Sender: linux-kernel-owner@vger.kernel.org
Precedence: bulk
List-ID: <linux-kernel.vger.kernel.org>
X-Mailing-List: linux-kernel@vger.kernel.org

On Fri, Sep 20, 2019 at 12:12 PM Andy Lutomirski <luto@kernel.org> wrote:
>
> The problem is that new programs will have to try the new flag value
> and, if it returns -EINVAL, fall back to 0.  This isn't so great.

Don't be silly.

Of course they will do that, but so what? With a new kernel, they'll
get the behavior they expect. And with an old kernel, they'll get the
behavior they expect.

They'd never fall back to to "0 means something I didn't want",
exactly because we'd make this new flag be the first change.

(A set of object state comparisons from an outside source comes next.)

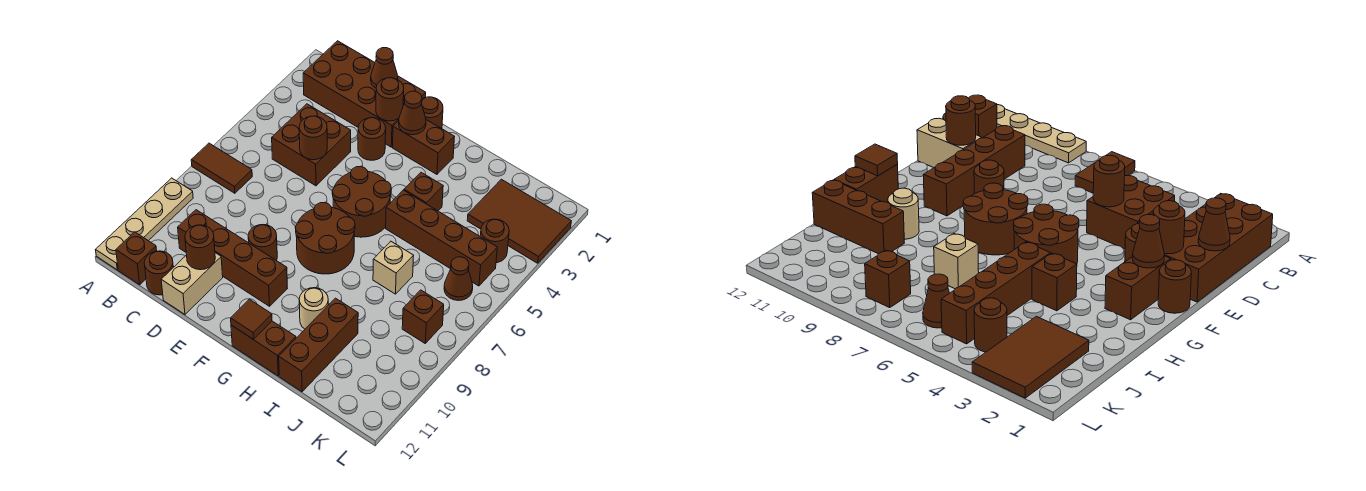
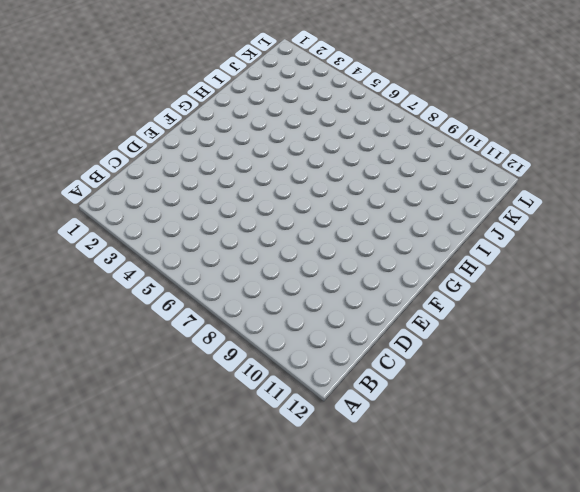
none -> brown tile A7:B7 level 1
none -> tan plate A9:A12 level 1
none -> brown brick B1:E2 level 1
none -> brown brick B12 level 1

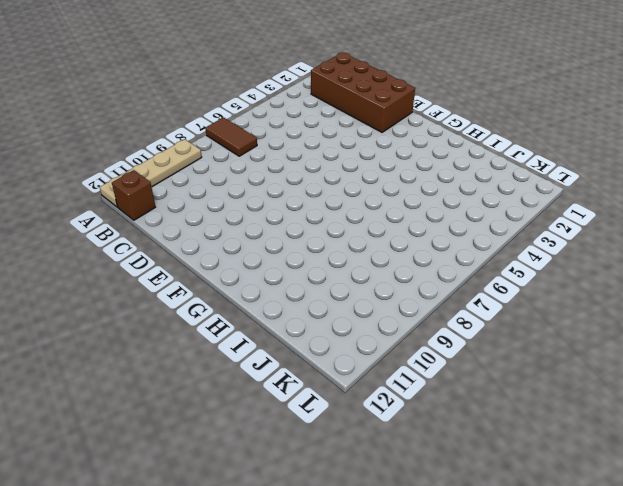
none -> brown brick C4:D5 level 1
none -> brown brick C10:F10 level 1
none -> brown round brick C12 level 1
none -> tan brick D11:D12 level 1

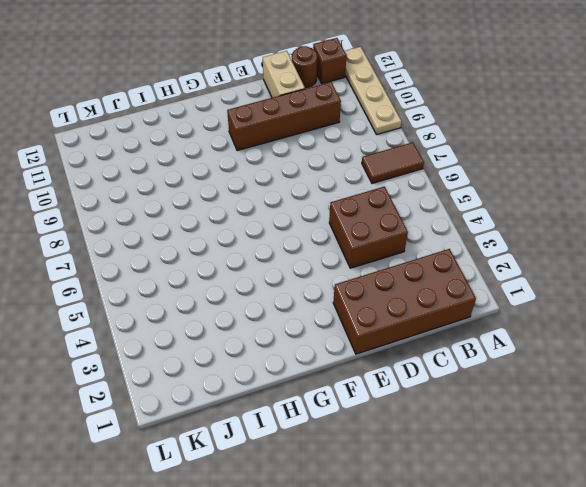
none -> brown round brick E3 level 1
none -> brown round brick E9 level 1
none -> brown round brick F1 level 1
none -> brown brick F2:G2 level 1

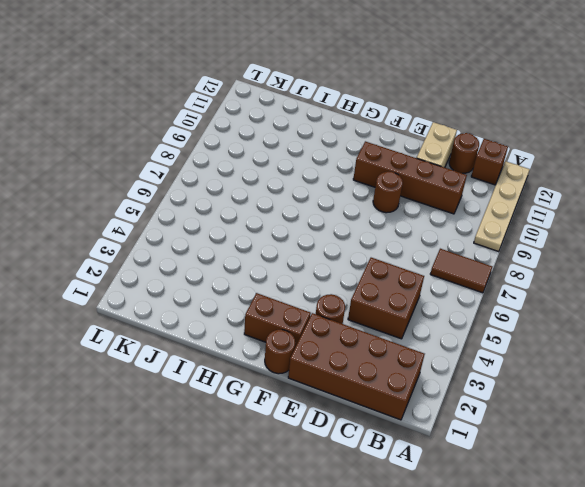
none -> brown round brick F5:G6 level 1
none -> brown round brick F7:G8 level 1
none -> brown brick G12:H12 level 1
none -> brown brick H4 level 1

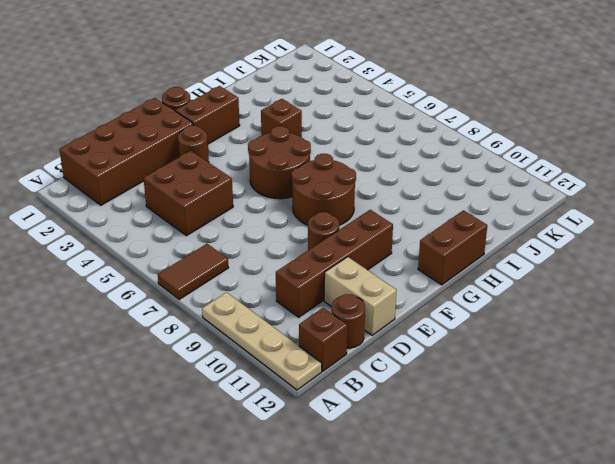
none -> brown brick H5:K5 level 1
none -> tan round brick H10 level 1
none -> tan brick I7 level 1
none -> brown brick I10:I12 level 1

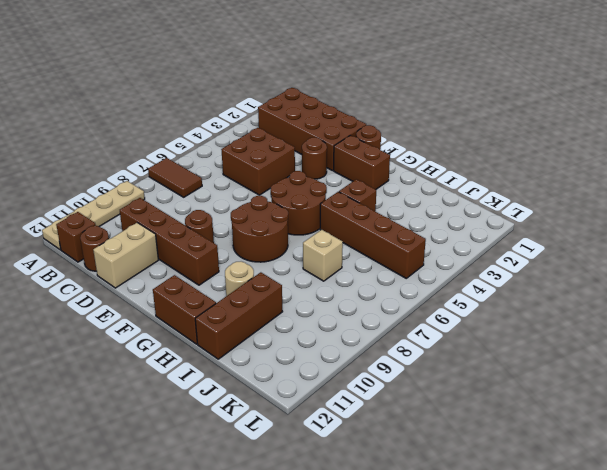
none -> brown tile J2:L3 level 1
none -> brown round brick K4 level 1
none -> brown cone K6 level 1
none -> brown brick K8 level 1

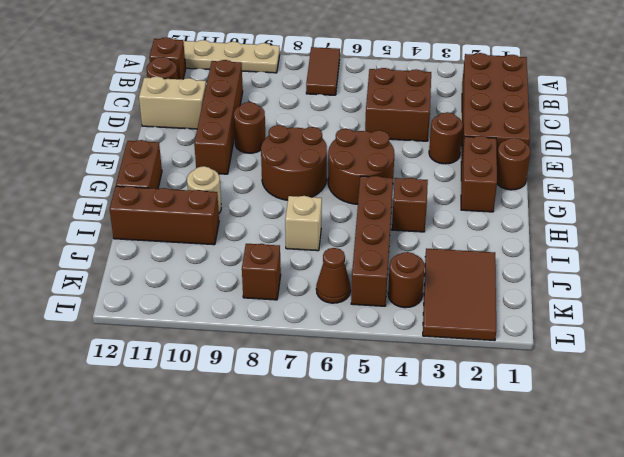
none -> brown cone D1 level 2
none -> brown round brick D5 level 2
none -> brown round brick D11 level 2
none -> brown round brick E2 level 2

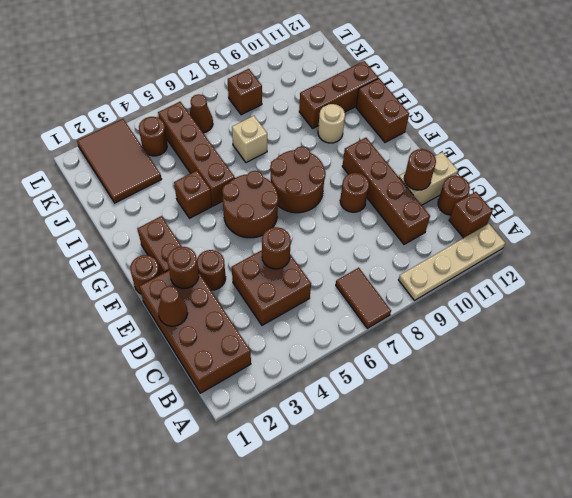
none -> brown cone F2 level 2
none -> brown tile G12 level 2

> Wait, are you suggesting that 0 means invoke jitter-entropy or
> whatever and GRND_SECURE_BLOCKING means not wait forever and deadlock?
>  That's no good -- people will want to continue using 0 because the
> behavior is better.

I assume that "not wait forever" was meant to be "wait forever".

So the one thing we have to do is break the "0 waits forever".  I
guarantee that will happen. I will override Ted if he just NAk's it,
because we simply _cannot_ continue with it.

So we absolutely _will_ come up with some way 0 ends the wait. Whether
it's _just_ a timeout, or whether it's jitter-entropy or whatever, it
will happen.

But we'll also make getrandom(0) do the annoying warning, because it's
just ambiguous. And I suspect you'll find that a lot of security
people don't really like jitter-entropy, at least not in whatever
cut-down format we'll likely have to use in the kernel.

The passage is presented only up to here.